A comunicação nos ministérios, por sua vez, não funciona dessa forma por um simples motivo: quando um ministro deixa o cargo, com ele cai toda a equipe de comunicação, já que ela fora nomeada sem concurso. Evidente que os ministros vão continuar tendo a opção de nomear assessor especial para a área, hoje DAS-4 e 5, além de secretárias de sua confiança.


A criação dessa carreira dentro do governo com vistas a fortalecer e profissionalizar também as assessorias de imprensa mudará, obrigatoriamente, o foco desse trabalho. Deixará de ser uma comunicação particular do ministro para se tornar uma comunicação do ministério e suas secretarias. A imagem do ministro atualmente vem em primeiro plano. A do órgão fica subjugada. O ministro vai; a instituição fica.


Critério mais justo


Se, de fato, o governo levar adiante o projeto de criação da carreira de gestor em comunicação pública, com a entrada de gente concursada, o ministro pode sair, mas a política do setor permanecerá. Pode parecer simples, mas essa questão é séria. Afeta o processo do início ao fim, atingindo o cidadão.


Ou o governo cria uma política única de comunicação em todos os órgãos ou continuará se comunicando pessimamente mal com a sociedade. Se o governo estiver disposto a mudar sua forma de se comunicar, repita-se, tem que começar primeiro pelos ministérios e secretarias. É na ponta que estão os gargalos dessa comunicação amadora e ineficiente feita no Executivo federal.

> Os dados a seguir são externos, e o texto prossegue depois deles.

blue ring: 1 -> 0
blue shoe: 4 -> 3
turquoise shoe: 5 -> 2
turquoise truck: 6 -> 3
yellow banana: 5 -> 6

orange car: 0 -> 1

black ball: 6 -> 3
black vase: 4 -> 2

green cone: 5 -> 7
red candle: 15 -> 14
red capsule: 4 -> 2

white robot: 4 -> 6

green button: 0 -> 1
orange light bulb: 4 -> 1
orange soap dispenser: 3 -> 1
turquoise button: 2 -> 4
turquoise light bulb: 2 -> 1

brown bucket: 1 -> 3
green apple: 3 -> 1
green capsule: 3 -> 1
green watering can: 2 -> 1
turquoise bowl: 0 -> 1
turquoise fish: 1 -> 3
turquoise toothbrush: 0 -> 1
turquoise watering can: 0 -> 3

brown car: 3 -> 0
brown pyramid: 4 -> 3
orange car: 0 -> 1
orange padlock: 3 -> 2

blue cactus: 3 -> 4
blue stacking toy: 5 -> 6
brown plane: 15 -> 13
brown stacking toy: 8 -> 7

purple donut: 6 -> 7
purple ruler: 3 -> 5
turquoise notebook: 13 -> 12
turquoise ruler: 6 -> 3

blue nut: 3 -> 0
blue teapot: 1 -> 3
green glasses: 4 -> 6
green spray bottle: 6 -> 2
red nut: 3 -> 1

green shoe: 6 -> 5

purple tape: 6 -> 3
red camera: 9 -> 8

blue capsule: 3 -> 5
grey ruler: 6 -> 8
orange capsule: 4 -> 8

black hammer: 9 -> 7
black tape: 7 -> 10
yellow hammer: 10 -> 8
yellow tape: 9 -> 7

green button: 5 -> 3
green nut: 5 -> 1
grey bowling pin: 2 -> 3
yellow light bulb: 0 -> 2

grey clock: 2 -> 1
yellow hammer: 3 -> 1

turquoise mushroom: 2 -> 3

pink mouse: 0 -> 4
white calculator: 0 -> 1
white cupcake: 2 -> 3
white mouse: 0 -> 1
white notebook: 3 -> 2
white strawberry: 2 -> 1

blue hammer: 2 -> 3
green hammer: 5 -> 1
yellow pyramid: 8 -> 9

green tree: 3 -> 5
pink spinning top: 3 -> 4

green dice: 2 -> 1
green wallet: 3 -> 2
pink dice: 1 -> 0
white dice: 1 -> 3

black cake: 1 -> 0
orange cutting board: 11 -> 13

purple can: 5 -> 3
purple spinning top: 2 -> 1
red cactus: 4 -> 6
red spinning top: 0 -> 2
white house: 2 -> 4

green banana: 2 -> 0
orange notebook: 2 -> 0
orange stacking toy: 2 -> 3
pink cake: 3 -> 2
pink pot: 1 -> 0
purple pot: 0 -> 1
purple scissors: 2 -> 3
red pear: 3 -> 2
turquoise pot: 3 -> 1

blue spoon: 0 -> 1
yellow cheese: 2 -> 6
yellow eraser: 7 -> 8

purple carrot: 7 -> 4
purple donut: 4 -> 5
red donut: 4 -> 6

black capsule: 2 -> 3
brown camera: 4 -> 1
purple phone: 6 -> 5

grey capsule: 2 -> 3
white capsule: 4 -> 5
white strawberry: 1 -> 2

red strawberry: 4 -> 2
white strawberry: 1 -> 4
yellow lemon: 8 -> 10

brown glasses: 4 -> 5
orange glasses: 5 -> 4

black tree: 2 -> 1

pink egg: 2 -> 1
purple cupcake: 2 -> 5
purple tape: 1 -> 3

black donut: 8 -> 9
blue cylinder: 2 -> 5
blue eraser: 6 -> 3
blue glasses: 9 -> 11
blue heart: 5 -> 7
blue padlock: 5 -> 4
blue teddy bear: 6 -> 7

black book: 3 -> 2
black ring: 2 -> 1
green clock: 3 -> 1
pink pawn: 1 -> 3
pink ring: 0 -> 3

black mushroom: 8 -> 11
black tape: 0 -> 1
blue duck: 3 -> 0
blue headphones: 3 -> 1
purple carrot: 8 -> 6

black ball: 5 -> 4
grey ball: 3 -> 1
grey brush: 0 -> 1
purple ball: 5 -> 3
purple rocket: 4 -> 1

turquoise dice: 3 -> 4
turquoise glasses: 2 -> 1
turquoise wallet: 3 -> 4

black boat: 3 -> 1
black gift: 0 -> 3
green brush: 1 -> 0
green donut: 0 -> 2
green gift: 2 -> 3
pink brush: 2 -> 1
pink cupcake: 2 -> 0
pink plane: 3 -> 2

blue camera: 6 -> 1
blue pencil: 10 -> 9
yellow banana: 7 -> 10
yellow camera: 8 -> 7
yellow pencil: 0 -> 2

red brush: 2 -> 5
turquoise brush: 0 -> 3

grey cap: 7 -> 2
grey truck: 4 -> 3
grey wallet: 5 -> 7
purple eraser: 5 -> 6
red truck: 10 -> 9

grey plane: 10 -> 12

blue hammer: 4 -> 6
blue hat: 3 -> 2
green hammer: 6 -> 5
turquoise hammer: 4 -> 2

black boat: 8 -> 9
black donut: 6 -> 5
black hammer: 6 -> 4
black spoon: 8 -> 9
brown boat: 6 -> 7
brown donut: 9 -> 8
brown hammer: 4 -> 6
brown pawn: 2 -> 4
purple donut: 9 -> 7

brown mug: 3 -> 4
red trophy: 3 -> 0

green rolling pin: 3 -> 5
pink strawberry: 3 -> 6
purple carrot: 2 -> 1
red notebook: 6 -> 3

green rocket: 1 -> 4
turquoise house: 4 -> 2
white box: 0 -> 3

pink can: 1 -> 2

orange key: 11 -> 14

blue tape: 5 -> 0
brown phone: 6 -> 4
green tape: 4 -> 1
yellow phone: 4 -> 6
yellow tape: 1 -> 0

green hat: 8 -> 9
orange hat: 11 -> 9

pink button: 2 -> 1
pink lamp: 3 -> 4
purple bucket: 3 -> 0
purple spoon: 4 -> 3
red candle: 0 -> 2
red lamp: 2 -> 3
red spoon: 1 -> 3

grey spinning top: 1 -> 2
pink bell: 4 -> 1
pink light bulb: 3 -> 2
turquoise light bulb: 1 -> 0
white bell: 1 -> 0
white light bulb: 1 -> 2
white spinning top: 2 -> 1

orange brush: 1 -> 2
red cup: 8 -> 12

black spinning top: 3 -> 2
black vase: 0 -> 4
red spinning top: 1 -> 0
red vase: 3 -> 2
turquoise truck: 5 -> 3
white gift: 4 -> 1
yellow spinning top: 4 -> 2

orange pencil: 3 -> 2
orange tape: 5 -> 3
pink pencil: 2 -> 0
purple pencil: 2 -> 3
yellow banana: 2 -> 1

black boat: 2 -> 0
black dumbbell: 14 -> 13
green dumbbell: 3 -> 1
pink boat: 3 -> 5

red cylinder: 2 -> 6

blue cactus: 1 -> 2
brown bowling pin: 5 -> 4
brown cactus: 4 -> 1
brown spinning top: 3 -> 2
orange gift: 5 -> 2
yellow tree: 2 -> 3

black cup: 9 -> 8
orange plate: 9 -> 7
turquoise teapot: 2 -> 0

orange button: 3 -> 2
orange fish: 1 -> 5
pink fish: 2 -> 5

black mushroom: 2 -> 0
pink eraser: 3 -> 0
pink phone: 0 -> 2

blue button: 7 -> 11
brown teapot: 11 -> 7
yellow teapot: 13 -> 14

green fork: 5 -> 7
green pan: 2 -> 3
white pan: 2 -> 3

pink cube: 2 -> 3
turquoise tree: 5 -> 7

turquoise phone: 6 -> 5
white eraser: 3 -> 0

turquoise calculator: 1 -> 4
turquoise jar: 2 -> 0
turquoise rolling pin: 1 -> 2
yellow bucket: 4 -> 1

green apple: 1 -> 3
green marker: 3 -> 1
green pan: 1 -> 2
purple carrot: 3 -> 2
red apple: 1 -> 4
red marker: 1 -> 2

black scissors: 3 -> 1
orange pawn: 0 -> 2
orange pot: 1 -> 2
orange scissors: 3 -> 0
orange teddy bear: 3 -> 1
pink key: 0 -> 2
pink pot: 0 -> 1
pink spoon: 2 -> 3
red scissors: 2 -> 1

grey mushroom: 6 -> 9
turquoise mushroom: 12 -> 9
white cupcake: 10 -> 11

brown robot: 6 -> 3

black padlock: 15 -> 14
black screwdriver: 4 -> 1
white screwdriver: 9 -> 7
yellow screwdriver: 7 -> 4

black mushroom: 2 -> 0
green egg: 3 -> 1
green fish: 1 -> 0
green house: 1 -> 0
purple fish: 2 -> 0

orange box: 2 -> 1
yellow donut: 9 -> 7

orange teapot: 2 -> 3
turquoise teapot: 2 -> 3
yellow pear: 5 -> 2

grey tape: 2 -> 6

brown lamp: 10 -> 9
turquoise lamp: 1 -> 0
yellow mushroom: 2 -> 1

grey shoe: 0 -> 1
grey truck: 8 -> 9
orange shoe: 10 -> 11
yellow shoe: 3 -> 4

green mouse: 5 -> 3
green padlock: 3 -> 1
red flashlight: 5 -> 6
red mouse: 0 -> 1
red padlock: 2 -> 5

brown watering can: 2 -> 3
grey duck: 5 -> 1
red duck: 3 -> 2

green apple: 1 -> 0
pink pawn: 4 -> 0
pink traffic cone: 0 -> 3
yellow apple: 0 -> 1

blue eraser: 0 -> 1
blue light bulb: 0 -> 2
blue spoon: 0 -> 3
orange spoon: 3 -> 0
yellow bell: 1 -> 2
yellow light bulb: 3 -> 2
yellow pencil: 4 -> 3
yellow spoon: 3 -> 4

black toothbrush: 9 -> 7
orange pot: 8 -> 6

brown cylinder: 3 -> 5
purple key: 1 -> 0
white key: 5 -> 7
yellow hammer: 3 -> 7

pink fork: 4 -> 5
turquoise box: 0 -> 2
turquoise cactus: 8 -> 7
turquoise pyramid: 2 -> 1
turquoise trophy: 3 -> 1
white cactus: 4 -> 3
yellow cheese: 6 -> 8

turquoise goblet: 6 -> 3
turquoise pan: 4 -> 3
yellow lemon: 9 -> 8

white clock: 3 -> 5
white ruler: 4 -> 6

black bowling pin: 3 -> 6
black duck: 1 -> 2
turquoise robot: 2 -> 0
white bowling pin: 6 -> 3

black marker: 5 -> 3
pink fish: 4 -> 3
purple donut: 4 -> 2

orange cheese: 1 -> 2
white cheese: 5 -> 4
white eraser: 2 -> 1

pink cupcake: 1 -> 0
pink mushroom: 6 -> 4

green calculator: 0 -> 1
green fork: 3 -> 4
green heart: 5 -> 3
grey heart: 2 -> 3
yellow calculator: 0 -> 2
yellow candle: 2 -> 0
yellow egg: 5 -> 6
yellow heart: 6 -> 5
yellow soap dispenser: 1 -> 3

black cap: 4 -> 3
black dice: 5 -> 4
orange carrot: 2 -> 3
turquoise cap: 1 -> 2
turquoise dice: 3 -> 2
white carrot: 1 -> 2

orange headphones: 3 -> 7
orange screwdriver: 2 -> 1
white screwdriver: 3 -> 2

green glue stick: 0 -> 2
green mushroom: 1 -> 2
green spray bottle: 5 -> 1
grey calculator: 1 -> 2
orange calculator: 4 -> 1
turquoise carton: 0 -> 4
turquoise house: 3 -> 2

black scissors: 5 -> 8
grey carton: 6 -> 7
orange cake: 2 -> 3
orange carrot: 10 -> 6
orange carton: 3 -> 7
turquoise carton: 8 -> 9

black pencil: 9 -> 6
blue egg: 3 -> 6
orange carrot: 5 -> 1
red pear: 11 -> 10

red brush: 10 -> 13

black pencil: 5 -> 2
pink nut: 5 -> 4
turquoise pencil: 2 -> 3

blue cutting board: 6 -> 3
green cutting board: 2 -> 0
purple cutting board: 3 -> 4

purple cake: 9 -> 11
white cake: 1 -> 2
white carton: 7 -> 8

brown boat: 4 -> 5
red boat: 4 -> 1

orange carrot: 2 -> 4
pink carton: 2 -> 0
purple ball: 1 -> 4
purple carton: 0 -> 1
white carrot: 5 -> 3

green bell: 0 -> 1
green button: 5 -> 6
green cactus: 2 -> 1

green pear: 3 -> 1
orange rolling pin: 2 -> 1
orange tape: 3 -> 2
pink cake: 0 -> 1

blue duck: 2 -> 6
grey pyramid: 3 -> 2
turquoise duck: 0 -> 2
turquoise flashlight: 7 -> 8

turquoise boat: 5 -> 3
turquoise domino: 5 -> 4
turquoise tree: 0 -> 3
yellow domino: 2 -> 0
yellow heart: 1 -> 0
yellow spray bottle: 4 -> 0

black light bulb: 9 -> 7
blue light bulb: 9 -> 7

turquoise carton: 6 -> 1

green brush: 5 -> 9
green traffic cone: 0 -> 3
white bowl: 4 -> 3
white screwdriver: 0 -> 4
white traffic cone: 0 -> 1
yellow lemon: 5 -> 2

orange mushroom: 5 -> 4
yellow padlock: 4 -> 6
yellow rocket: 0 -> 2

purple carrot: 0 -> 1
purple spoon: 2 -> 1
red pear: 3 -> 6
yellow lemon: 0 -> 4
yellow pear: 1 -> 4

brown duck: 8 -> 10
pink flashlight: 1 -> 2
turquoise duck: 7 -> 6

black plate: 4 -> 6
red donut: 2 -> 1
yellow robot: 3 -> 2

Há a necessidade de que a segunda gestão do presidente Lula comece 2007 com novas diretrizes para a área de comunicação, valorizando os profissionais de comunicação concursados e trazendo outros de reconhecida competência para o governo – via concurso público, claro. O salto de qualidade será extraordinário.


Basta mirar-se no exemplo do Congresso Nacional, que saiu de uma política amadora para o setor, tocado por afilhados políticos, para uma comunicação séria e isenta, sustentada pelo critério mais justo e transparente nos dias de hoje para dar emprego público: o concurso.